For traditional centralized shared storage, enabling SIOC is a “No Brainer” as even using the default settings will ensure more Consistent performance during periods of storage contention which all but no downsides. SIOC does this by managing and potentially throttling the Device Queue depth based on “Shares” assigned to each Virtual Machine to ensure Consistent performance across ESXi hosts.

The below diagrams show the impact on three (3) identical VMs with the same Disk “Shares” values with and without SIOC in a traditional centralized storage environment (a.k.a SAN/NAS).

Without Storage I/O Control

NutanixWithoutSIOC

With Storage I/O Control

NutanixWithSIOC

 

As show in the above, where VMs have equal share values but reside on different ESXi hosts can result in an undesired result with one VM having double the available storage queue compared to the VMs residing on a different host.  In comparison, SIOC ensuring VMs with the same share value get equal access to the underlying storage queue.

While SIOC is an excellent feature, it was designed to address a problem which is no longer a significant factor with the Nutanix Scale out Shared nothing style architecture.

The issue of “noisy neighbour” or storage contention in the Storage Area Network (SAN) is all but eliminated as all Datastores (or “Containers” in Nutanix speak) are serviced by every Nutanix Controller VM in the cluster and under normal circumstances, upwards on 95% of read I/O is serviced by the local Controller VM, Nutanix refers to this feature as “Data Locality”.

Data Locality ensures data being written and read by a VM remains on the Nutanix node where the VM is running, thus reducing latency of accessing data across a Storage Area Network, and ensuring that a VM reading data on one node, has minimal or no impact on another VM on another node in the cluster.

As Write I/O is also distributed throughout the Nutanix cluster, which means no one single node is monopolized by (Write) replication traffic.

Storage I/O Control was designed around the concept of a LUN or NFS mount (from vSphere 5.0 onwards) where the LUN or NFS mount is served by a central storage controller, as is the most typical deployment in the past for VMware vSphere environment.

As such, SIOC limiting the LUN queue depth allowed all VMs on the LUN to have either an equal share of the available queue, OR by specifying “Share” values on a VM basis, ensure VMs can be prioritized based on importance.

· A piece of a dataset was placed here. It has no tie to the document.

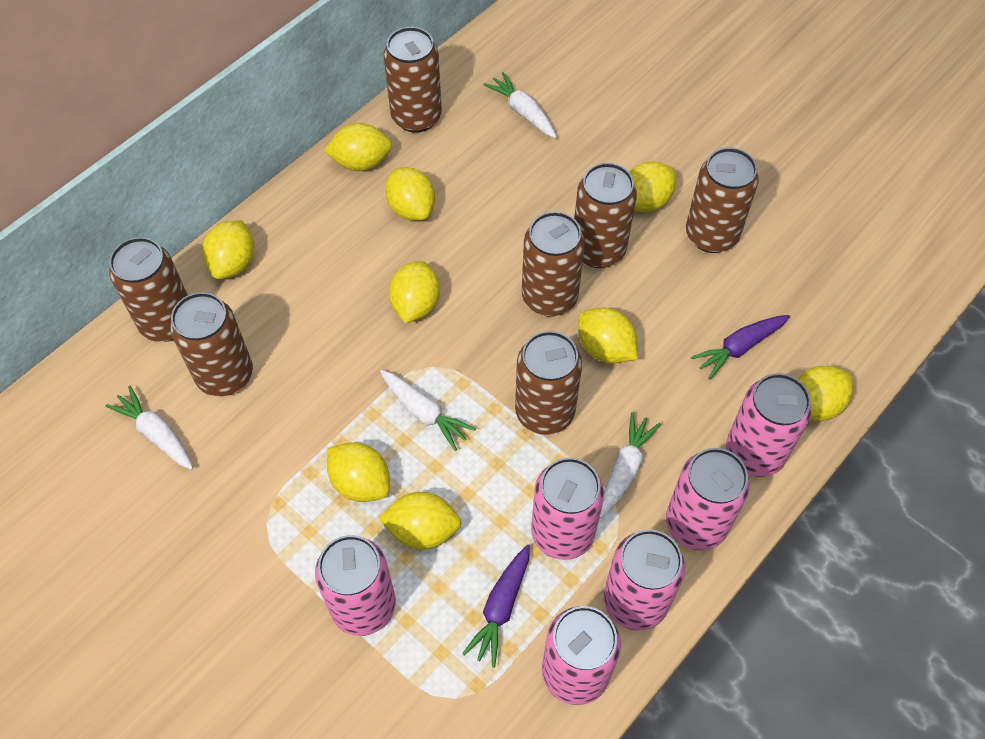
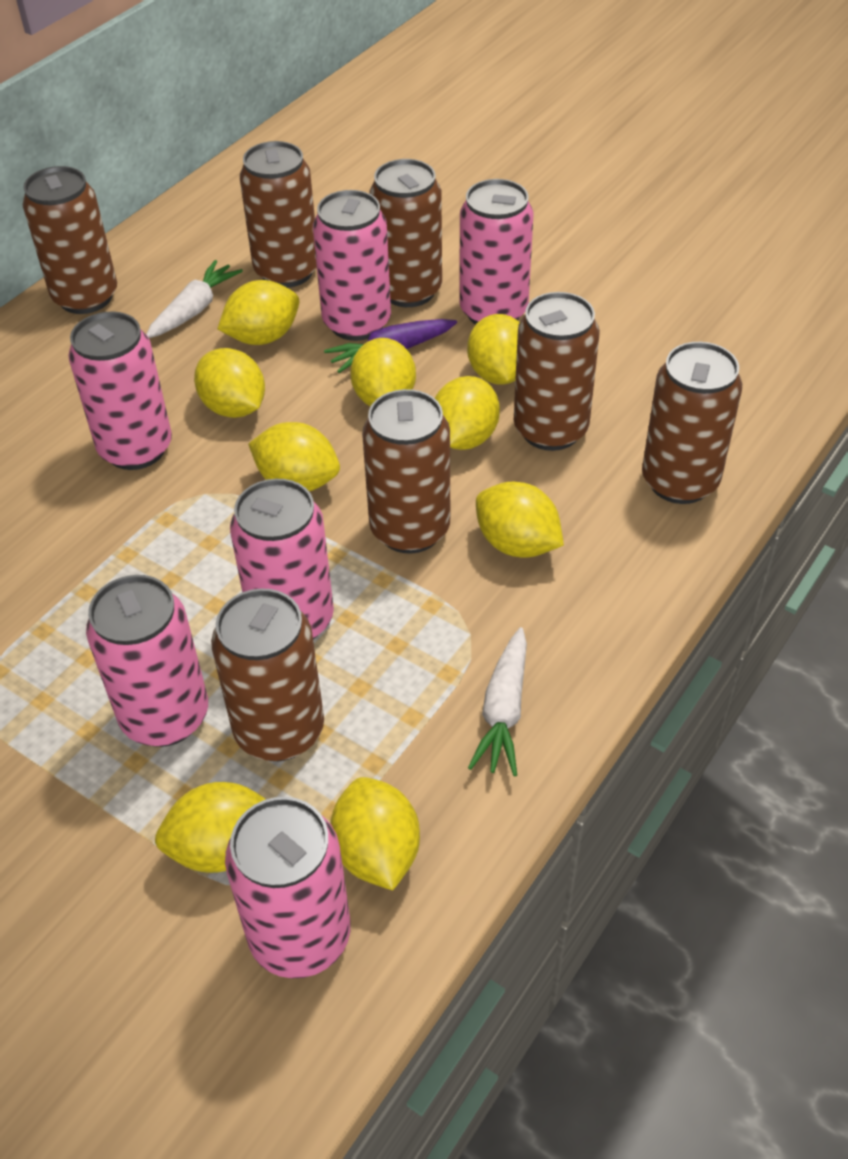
purple carrot: 2 -> 1
white carrot: 4 -> 2

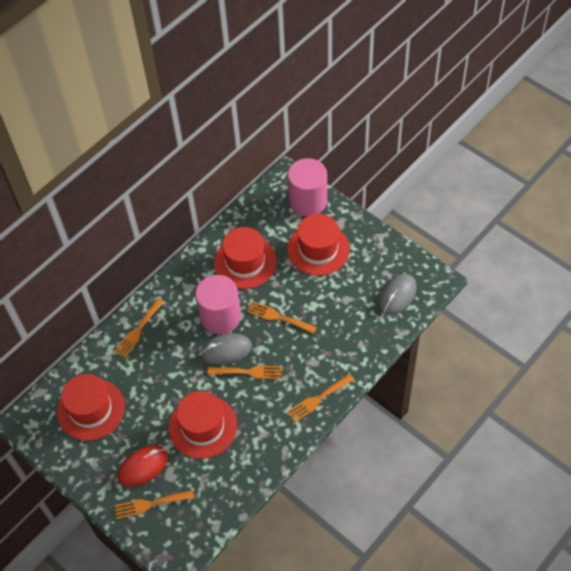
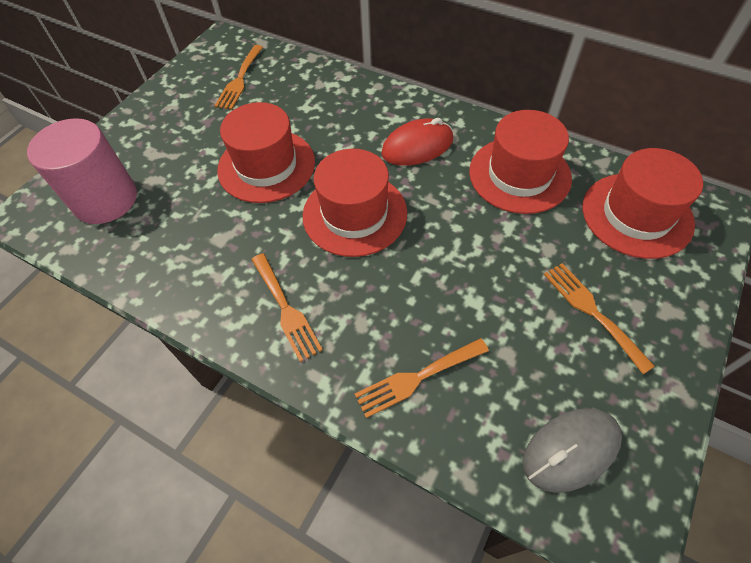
grey mouse: 2 -> 1
orange fork: 5 -> 4
pink cylinder: 2 -> 1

By default, all Virtual Hard Disks have a share value of “Normal” (1000 shares). Therefore if a individual VM needs to be given higher storage priority, the Share value can be increased.

Note: In general, modifying VM Virtual disk share values should not be required.

As Nutanix has one Storage Controller (or CVM) per node which all actively service I/O to the Datastore, SOIC is not required, and provides no benefits.

For more information about SIOC in traditional NAS environments see: “Performance implications of Storage I/O Control – Enabled NFS Datastores in VMware vSphere 5.0

As such for Nutanix environments it is recommended SIOC control be disabled and DRS “anti-affinity” or “VM to host” rules be used to separate high I/O VMs.